Swizec Teller - a geek with a hatswizec.com

Senior Mindset Book

Get promoted, earn a bigger salary, work for top companies

Senior Engineer Mindset cover
Learn more

    Notes on A Relational Model of Data for Large Shared Data Banks

    In 1970 a paper came out that changed the world of business computing – A Relational Model of Data for Large Shared Data Banks by E. F. Codd. It laid the ground work for modern databases.

    Here's a copy of the paper with my scribbles.

    Reading from 2022, the world described in Codd's paper is almost unimaginable. He talks about the biggest challenges in data management systems:

    • data coupled to its program
    • programs coupled to how data is stored
    • zero flexibility when reading data

    You had to write complex data transformation programs for any analysis that needed data in a new shape. Like seeing how many comments a user made on all articles, for example.

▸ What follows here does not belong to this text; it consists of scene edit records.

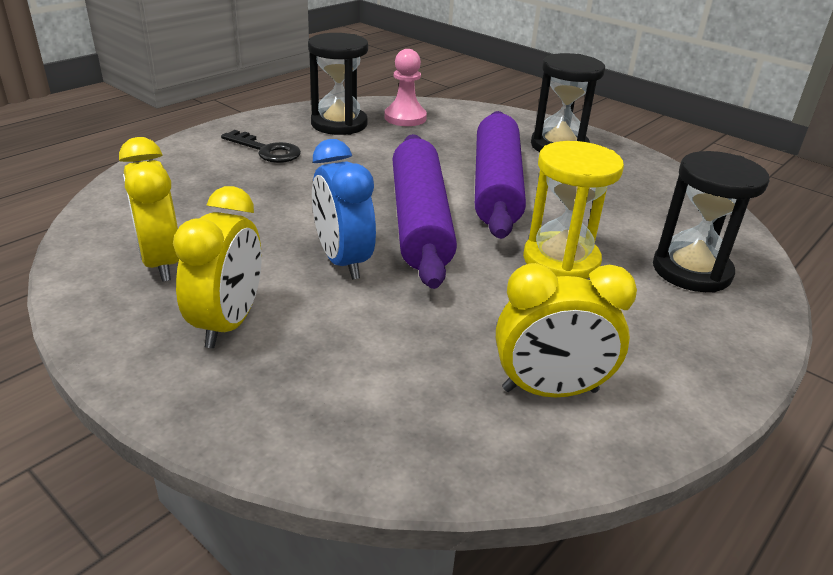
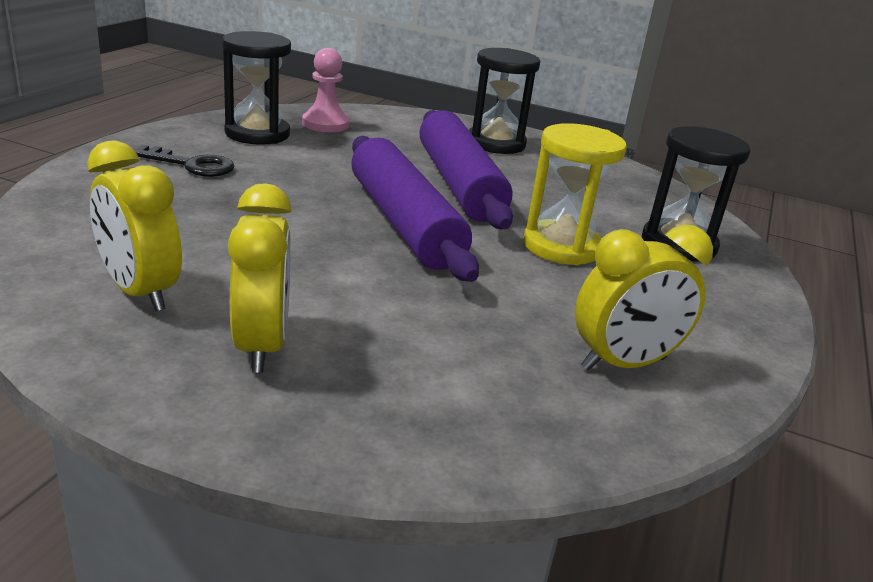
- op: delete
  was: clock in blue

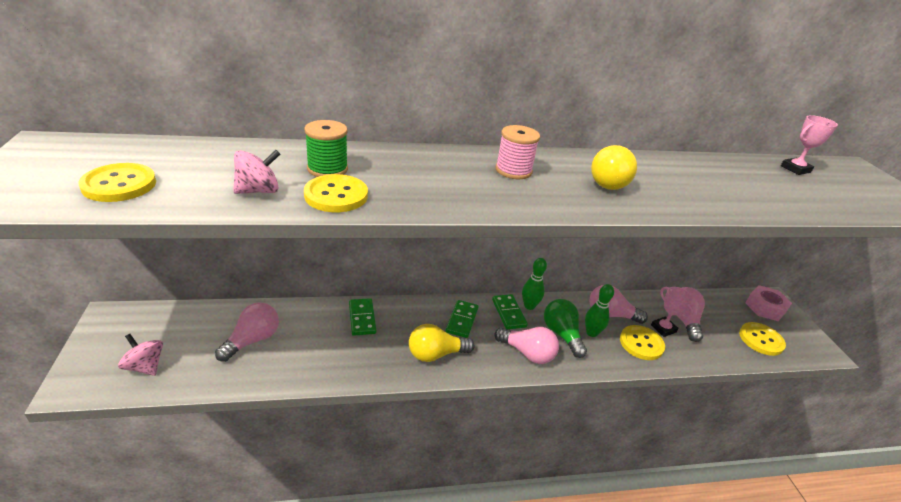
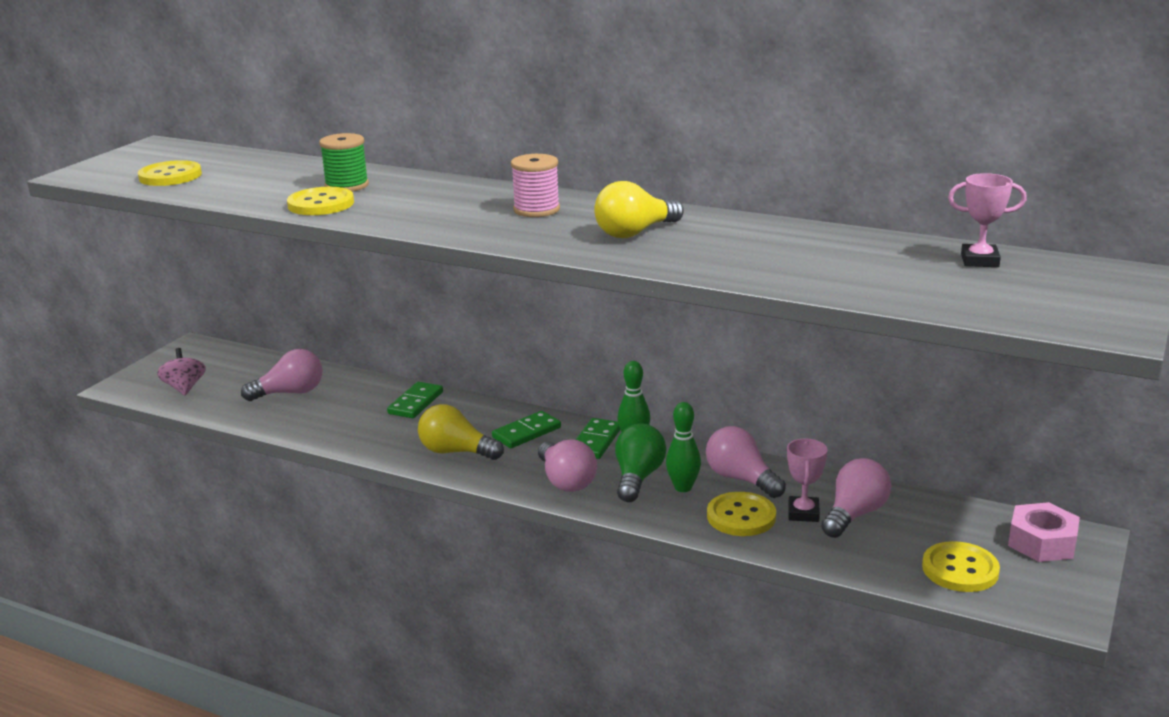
- op: delete
  was: spinning top in pink (2nd from left)

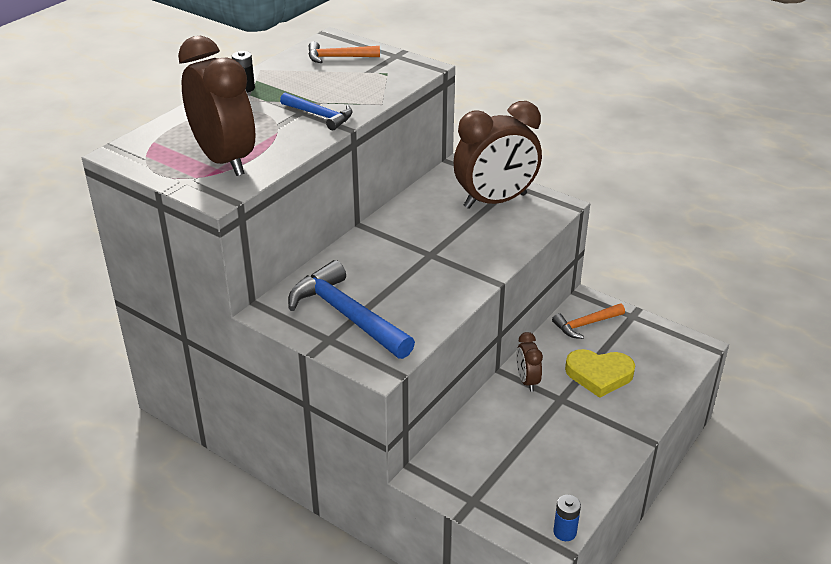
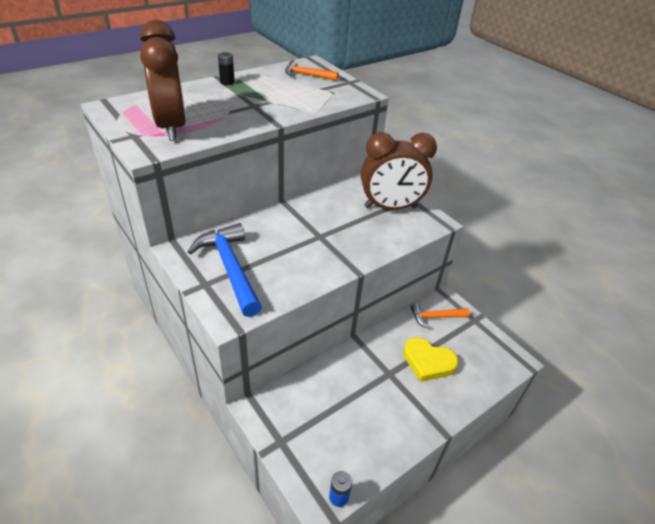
- op: delete
  was: hammer in blue (1st from left)
- op: delete
  was: clock in brown (3rd from left)

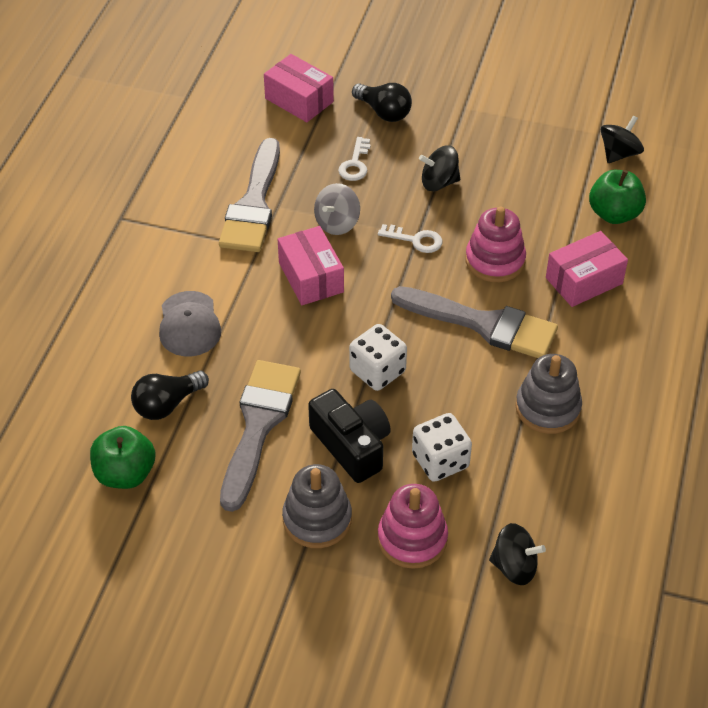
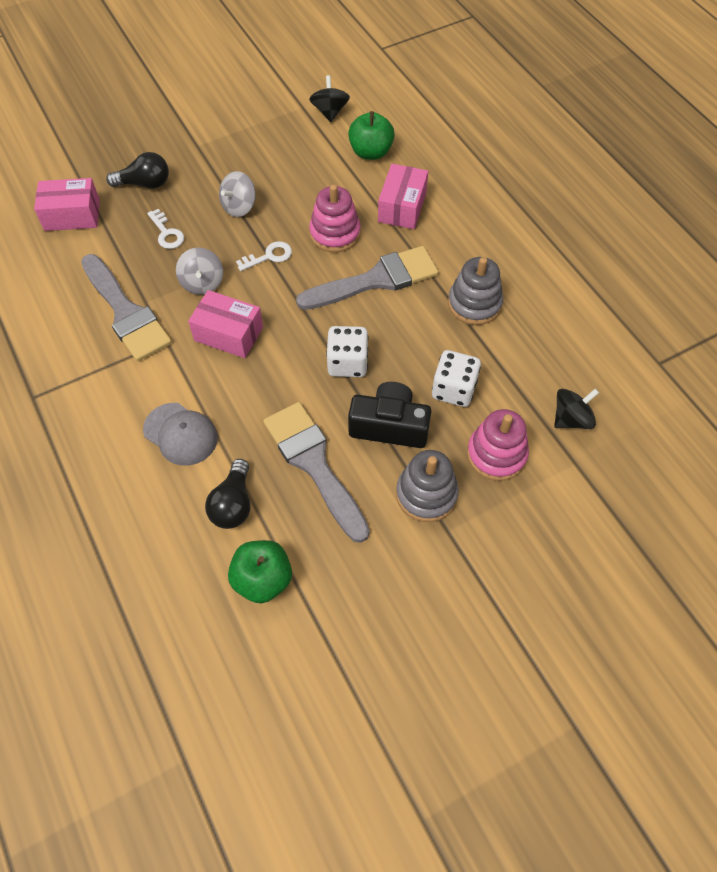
- op: recolor
  was: spinning top in black (1st from left)
  now: spinning top in grey (2nd from left)

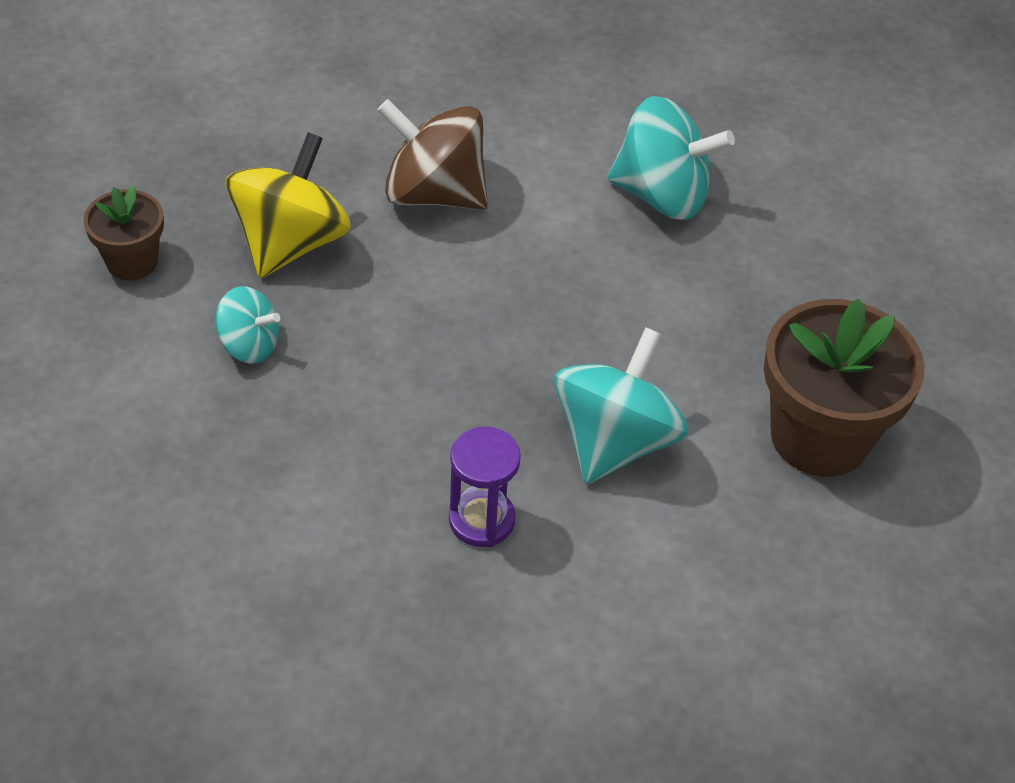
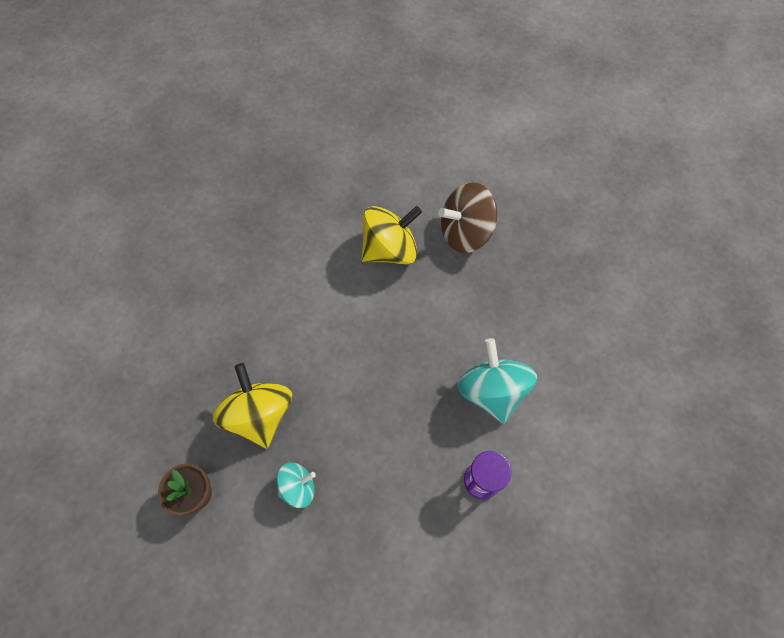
- op: recolor
  was: spinning top in turquoise (3rd from left)
  now: spinning top in yellow (2nd from left)
- op: move
  was: spinning top in brown
- op: delete
  was: flower pot in brown (2nd from left)

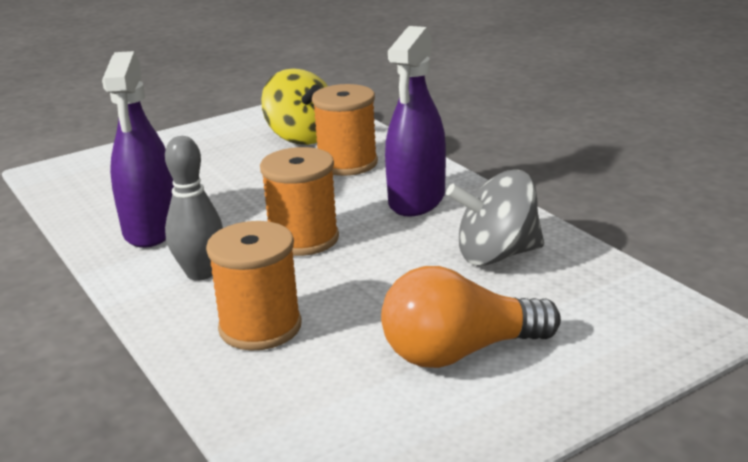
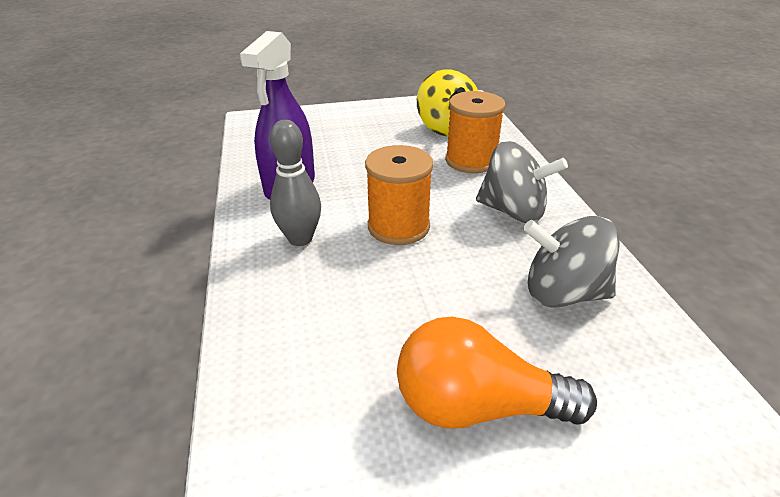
- op: replace
  was: spray bottle in purple (2nd from left)
  now: spinning top in grey (1st from left)
- op: delete
  was: spool in orange (1st from left)

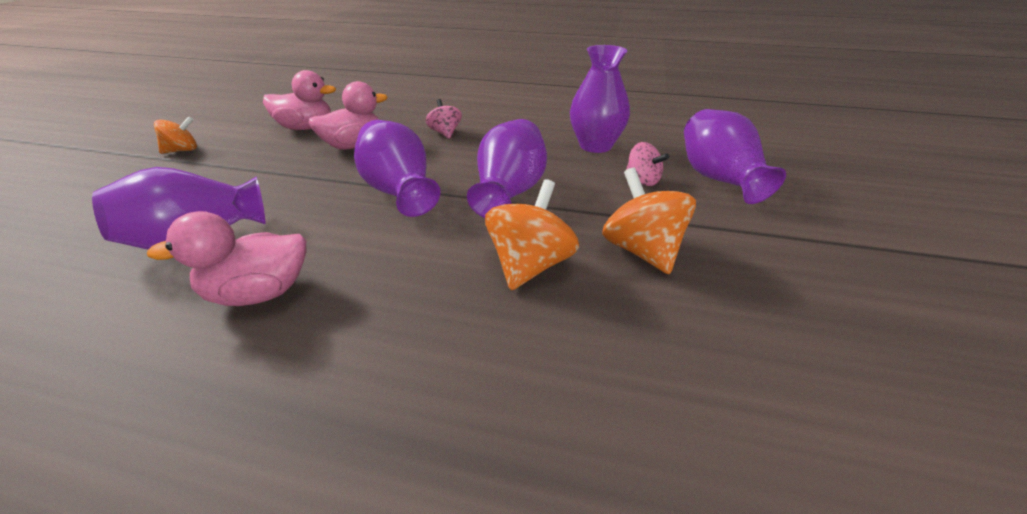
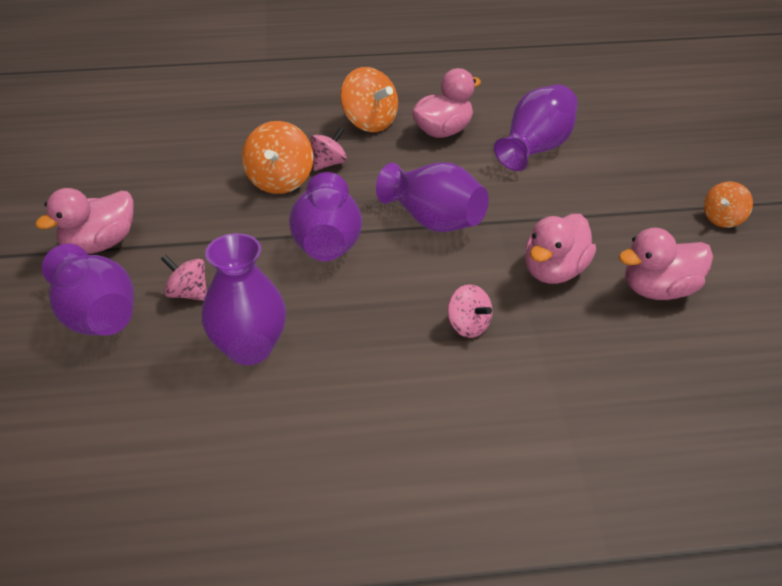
- op: insert
  now: duck in pink (1st from left)
- op: insert
  now: spinning top in pink (2nd from left)
- op: move
  was: spinning top in orange (3rd from left in the first image)
  now: spinning top in orange (2nd from left)

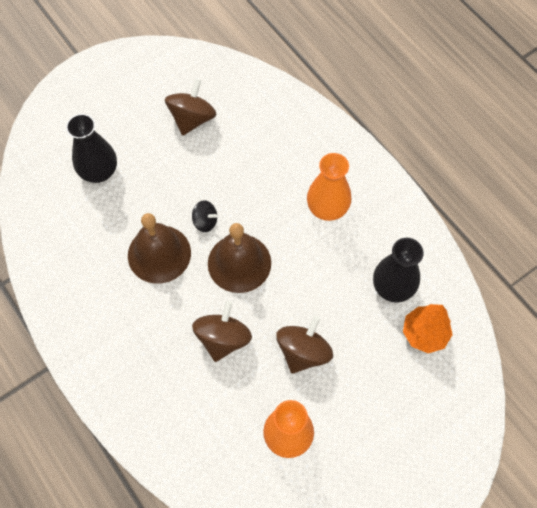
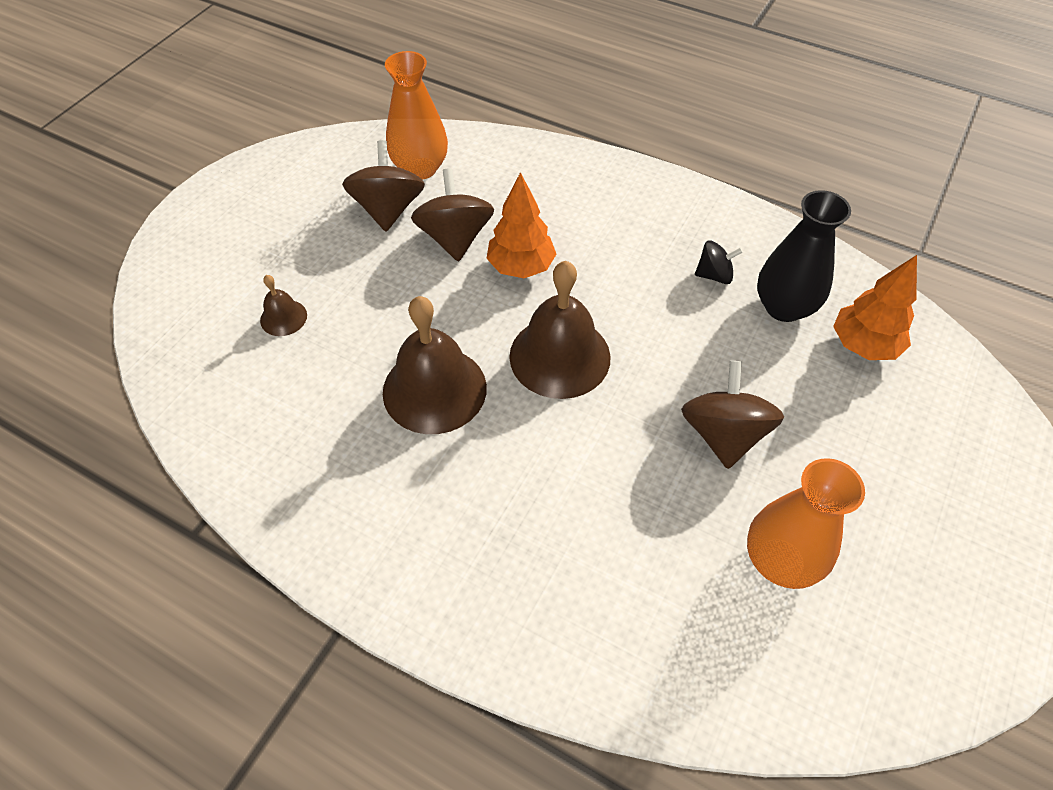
- op: replace
  was: vase in black (1st from left)
  now: bell in brown (1st from left)
- op: move
  was: vase in orange (2nd from left in the first image)
  now: vase in orange (1st from left)
- op: move
  was: spinning top in brown (2nd from left)
- op: insert
  now: tree in orange (1st from left)
- op: move
  was: spinning top in black

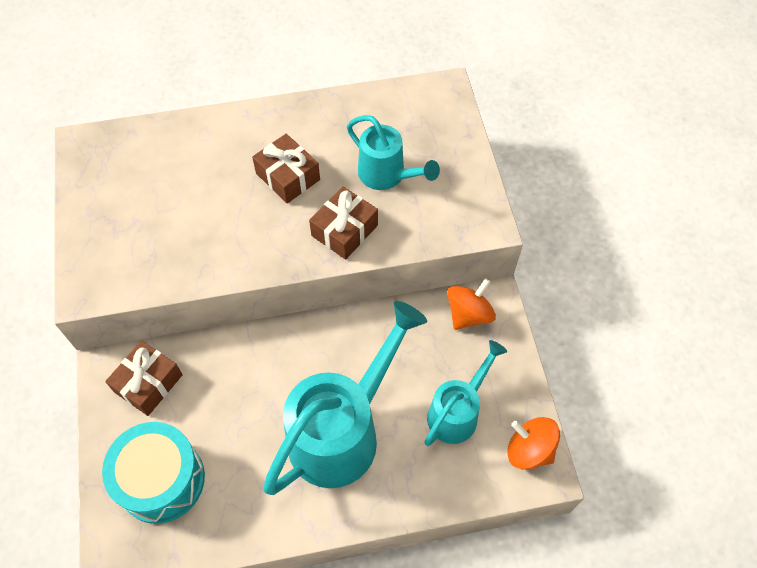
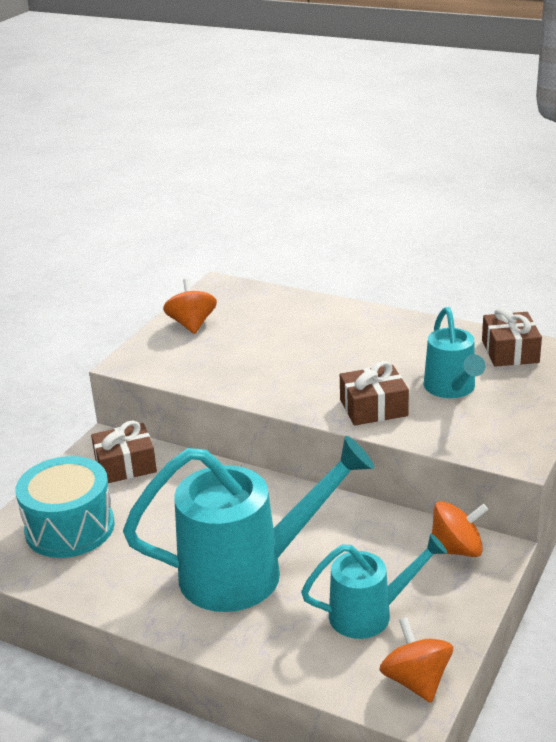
- op: insert
  now: spinning top in orange (1st from left)
- op: move
  was: gift in brown (2nd from left in the first image)
  now: gift in brown (3rd from left)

    And forget about slapping more memory or disk space in your server when data grows too large. You'd have to re-optimize the entire data system to take advantage.

    The only people who can imagine such a world are NoSQL users 😛

    Benefits of the relational model

    Codd suggests his relational model can support a system that gets around those common flaws. The paper does not go into implementation detail.

    His core thesis is that:

    1. Data retrieval should be independent of its representation
    2. Data semantics shouldn't depend on storage concerns
    3. Different programs should be able to read the same data

    The major insight from Codd's paper is that how you think about data – its abstract model – should be separate from how it's stored. Worry less about arrays and trees, think about what the data means.

    Once you've separated data semantics from data representation, you unlock a wonderful possibility: An intermediate language can be constructed that asks the data system for data based on its properties, and the system figures out the details.

    Instead of "Read 50 bytes from position A" you could say "Get article with id=2". We now call this a database.

    The relational model

    You've likely learned the relational model by osmosis if nothing else. It's the default way we think about data these days.

    I found that Codd's original paper explained his model more clearly and concisely than all my college professors and years of experience. Maybe it's that I now know what to look for and 10 years ago it would fly right over my head.

    Note that many things you do to optimize a relational database or make SQL easier to write do not fit Codd's original model. Denormalization, for example, goes strictly against everything Codd stood for.

    However, SQL databases deviate from the relational model in many details, and Codd fiercely argued against deviations that compromise the original principles.

    ~ Wikipedia article on Relational Model

    Every relation is a table

    Relational table from Wikipedia
    Relational table from Wikipedia

    Codd describes data relations as named sets R of columns A where each column describes a nameable property of the relation. Each row holds a distinct tuple of column values.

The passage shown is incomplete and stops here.